I think it's helpful to break it down into the specific cases:

(1) a matching entry (identified by user name and security model) already 
      exists when the data from RADIUS arrives.

      This is the case that's been getting most of the attention in this discussion.
      It occurs when something gets provisioned both through SNMP and through
      radius.  I believe that in this case, the persistence should be in accordance
      with the row's StorageType, and that the most recently supplied group
      mapping should "win", with no mystical "reverting" of values.

(2) No matching entry exists when the data from RADIUS arrives.

      I think it is quite reasonable for such entries to have a very limited lifetime,
      and that upon expiration of that lifetime, they should evaporate, unless
      in the meantime a manager has stepped in and changed the StorageType
      from 'volatile' to something more permanent.

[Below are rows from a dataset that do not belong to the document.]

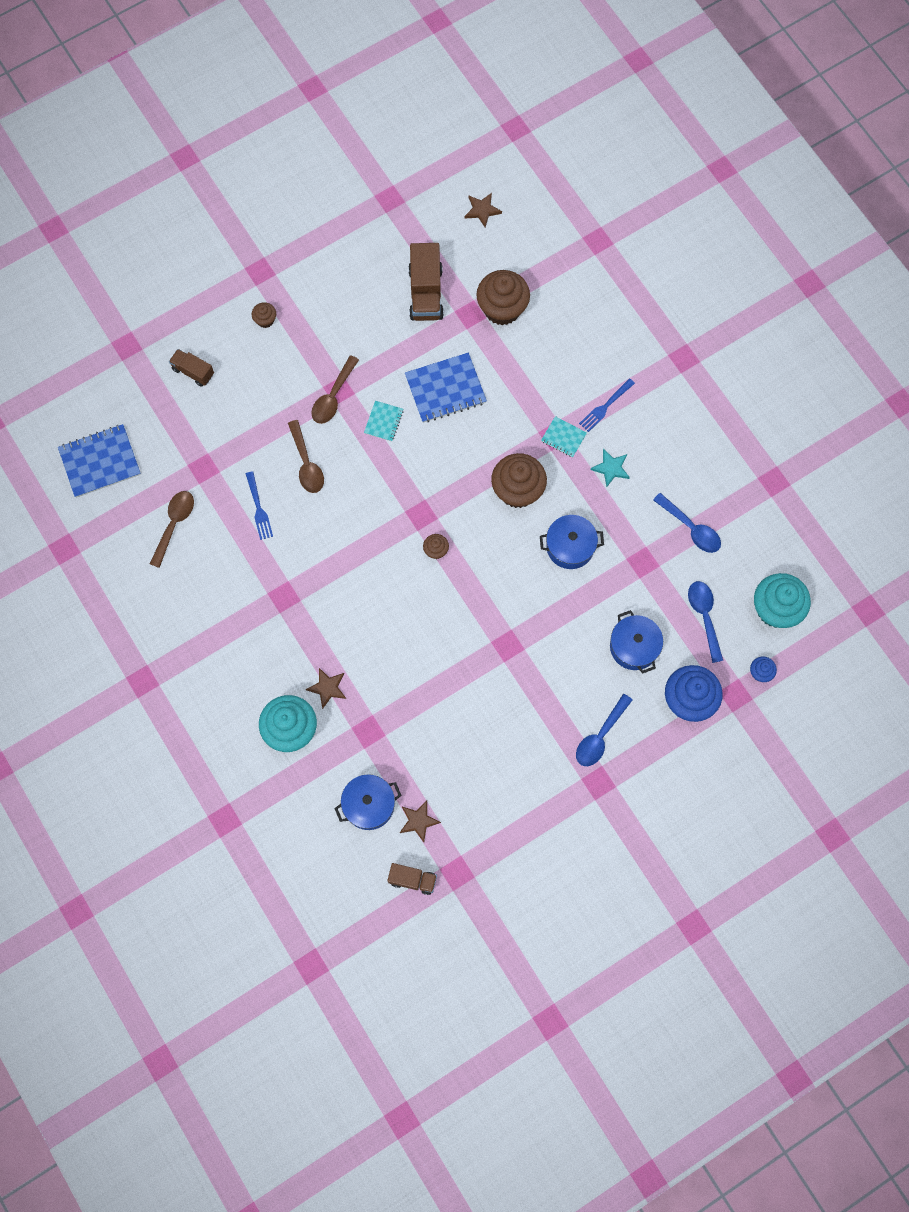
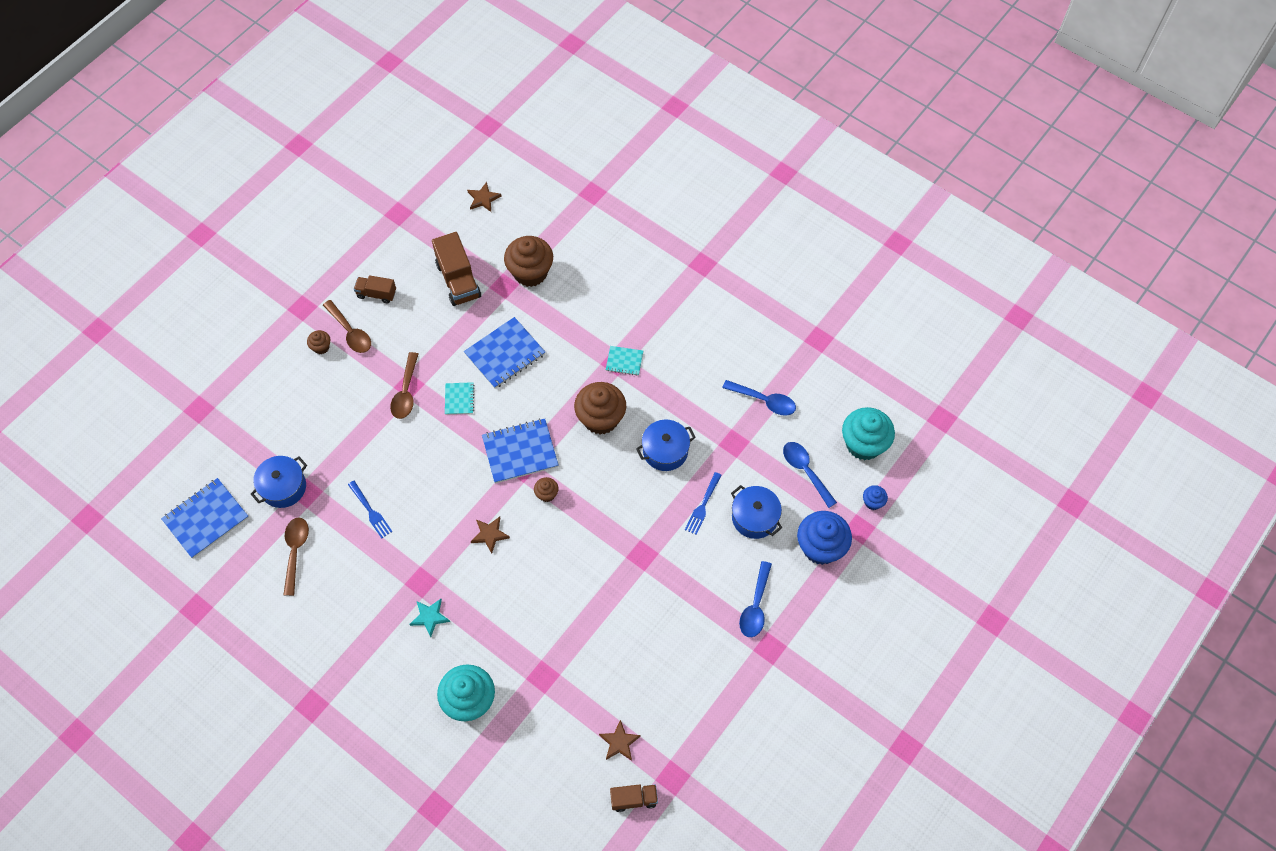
camera: 20 degrees left, 10 degrees down
(193, 371) = (269, 412): brown truck -> brown truck (376, 294)
(306, 463) = (401, 457): brown spoon -> brown spoon (350, 332)
(327, 688) = (491, 650): brown star -> brown star (490, 534)
(369, 805) = (567, 744): blue pot -> blue pot (283, 487)
(425, 497) = (520, 452): none -> blue notebook
(605, 406) = (650, 324): blue fork -> blue fork (703, 506)
(611, 468) = (675, 373): turquoise star -> turquoise star (429, 617)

Now, I *think* a reasonable compromise is possible.  Under normal operational
conditions, it doesn't make much sense to provision vacmSecurityToGroupStorageType
to be volatile.  After all, the security administrator creating the entry would almost
certainly like it to survive the next reboot!  So, consider the following:

When the data arrives from RADIUS, check for a matching  vacmSecurityToGroupEntry.
If it exists and vacmSecurityToGroupStorageType is not readOnly:
Then
   update vacmGroupName with the data received from RADIUS
Else
   create an appropriate entry:
       using the supplied data for  vacmSecurityName, vacmSecurityModel,
       and vacmGroupName; 'volatile' for vacmSecurityToGroupStorageType,
       and 'active' for 'vacmSecurityToGroupStatus'

When the user's last session goes away (there may be multiple, overlapping
sessions, right?):
If there is a matching  vacmSecurityToGroupEntry (it's possible that creation
failed due to system resource exhaustion, but that is a pathological corner case)
Then
   if the entry's vacmSecurityToGroupStorageType is 'volatile'
   Then set vacmSecurityToGroupStatus to 'destroy'

I think this satisfies fairly well everyone's requirements, doesn't change VACM
one bit, produces no "surprising" results and is really really simple.